Journal Article

Do natural methods count? Underreporting of natural contraception in urban Burkina Faso

Natural methods of contraception were widely used in developed countries until the late 1960s to space and limit childbirth. In France, when the first contraceptive surveys were conducted, researchers noticed that the use of natural methods was underreported, and questions to correct for this bias were subsequently added. The Demographic and Health Surveys do not currently include questions specific to natural methods.
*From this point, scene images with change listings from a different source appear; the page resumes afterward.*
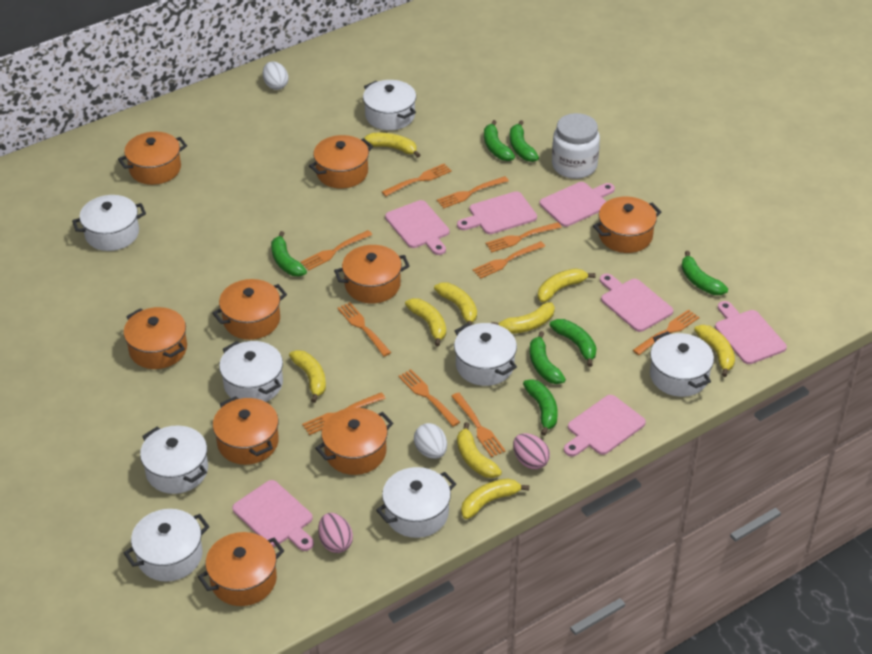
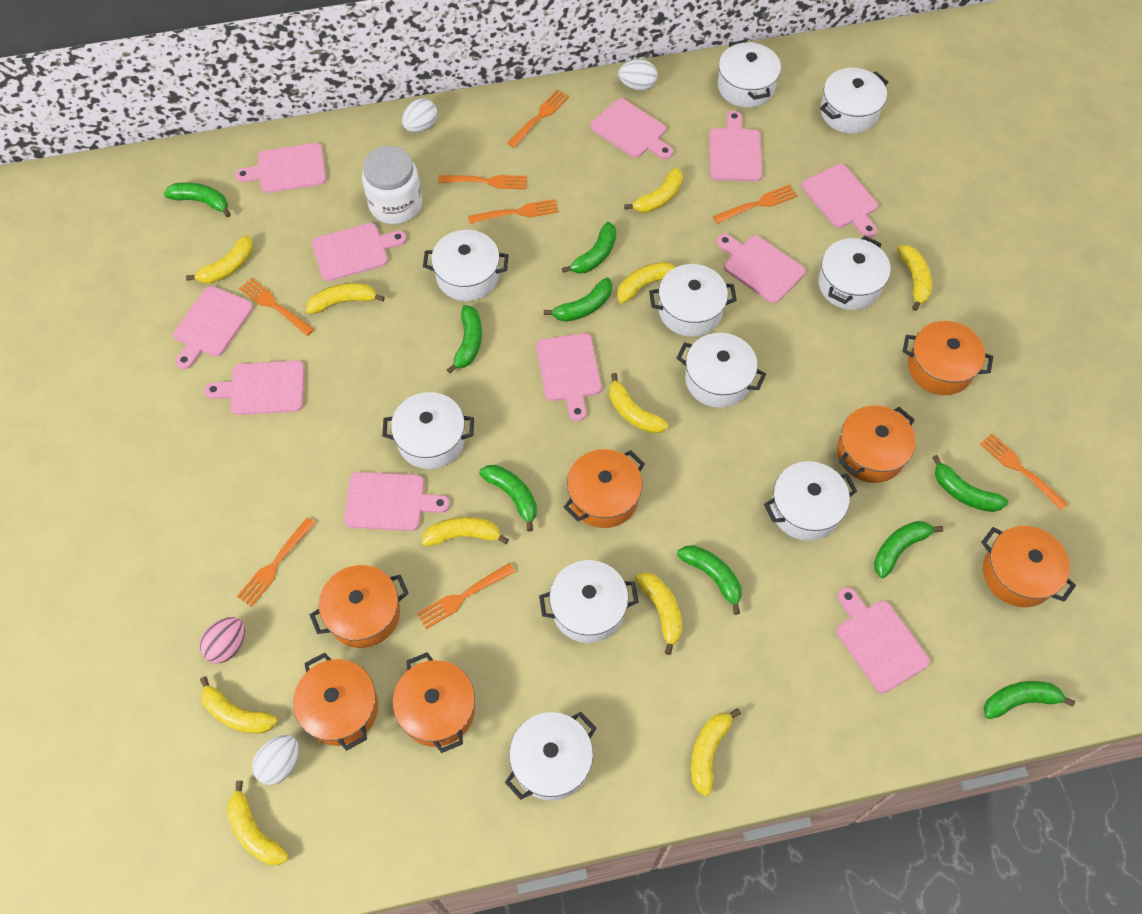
green banana: 7 -> 9
orange fork: 10 -> 8
orange pot: 9 -> 7
pink cutting board: 7 -> 11
pink egg: 2 -> 1
white egg: 2 -> 3
white pot: 8 -> 10
yellow banana: 9 -> 11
We added such questions to the standard DHS question regarding current contraceptive use when we conducted the Health and Demographic Surveillance System of Ouagadougou (2010 Ouaga HDSS) health survey in Burkina Faso among 758 women aged 15-49. Doing so enabled us to find a notable increase in the proportion of women in union who reported practicing contraception: 58 percent, compared with 38 percent in Ouagadougou in the 2010 Burkina Faso DHS. Thirty-two percent of women reported using modern medical methods or condoms in both surveys, but use of natural methods was much greater in the 2010 Ouaga HDSS health survey (26 percent) than in the 2010 Burkina Faso DHS (5 percent). Many women classified as having unmet need for family planning in Ouagadougou by the DHS data are in fact users of natural methods. Additional questions that would measure use of natural methods more completely should be tested in different settings.